The Youngest of Old Fields

The internet troll’s ability to combine virulent threat with risible banality might seem a particularly mesmerizing magic trick. But while the danger in which trolls can put others must be curtailed by those with power to do so, even the most infamous trolls are ultimately inconsequential in their malice. The presence of such irritants in medieval studies right now, however, invites two questions that, to our minds, hold genuine interest and import:

1. Why has our field emerged as a site in which to re-examine academic freedom?

2. How might our field’s re-examination of academic freedom benefit academia as a whole and inform relevant debates extending beyond academia?

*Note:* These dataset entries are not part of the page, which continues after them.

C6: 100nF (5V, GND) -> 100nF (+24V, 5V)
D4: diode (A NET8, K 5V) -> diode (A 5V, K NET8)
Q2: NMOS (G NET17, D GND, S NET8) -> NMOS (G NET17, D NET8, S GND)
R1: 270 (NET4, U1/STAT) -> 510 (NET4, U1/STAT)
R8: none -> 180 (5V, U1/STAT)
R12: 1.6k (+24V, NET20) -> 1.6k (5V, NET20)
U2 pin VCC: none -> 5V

By virtue of its subject matter as constructed over its history, medieval studies has a legacy of fortifying structural racism and other engines to silence the marginalized. Throughout the development of humanities curricula, the contributions of medieval disciplines have often undergirded white supremacy. Many historical fields and disciplines chose at earlier moments to re-examine their canons (sometimes participating in what we know as the “culture wars”). Medieval studies — despite the intervention of earlier critics who always wanted to see it become more open — continued for much of its past to provide justification for white Western anchors to narratives of literary, historical, and cultural greatness. Even when we studied non-Western objects and histories as medievalists, we tended to presuppose the primacy of whiteness in our modes of thought and analysis, too often unchallenged, in the field’s history, by engagement with critical discourses questioning that presupposition. And as with all white supremacist projects, that supremacy hid itself in plain sight, shaping not only the field’s content but also, for non-white and white scholars alike, its professional culture, normalizing imbalances in access to visibility and voice. As we increasingly call out – in all spheres of our lives – the realities of structural racism and other bias, medieval studies has experienced dramatic friction. Some medievalists are recognizing, or finally finding the voice to say, that the systemic bias on which the field has historically depended is one reason why we have never all participated in it freely or equally. Other medievalists corner themselves into denying the existence of systemic bias, or feigning incomprehension of it, in order to defend a curricular, research, and professional culture to which they are attached.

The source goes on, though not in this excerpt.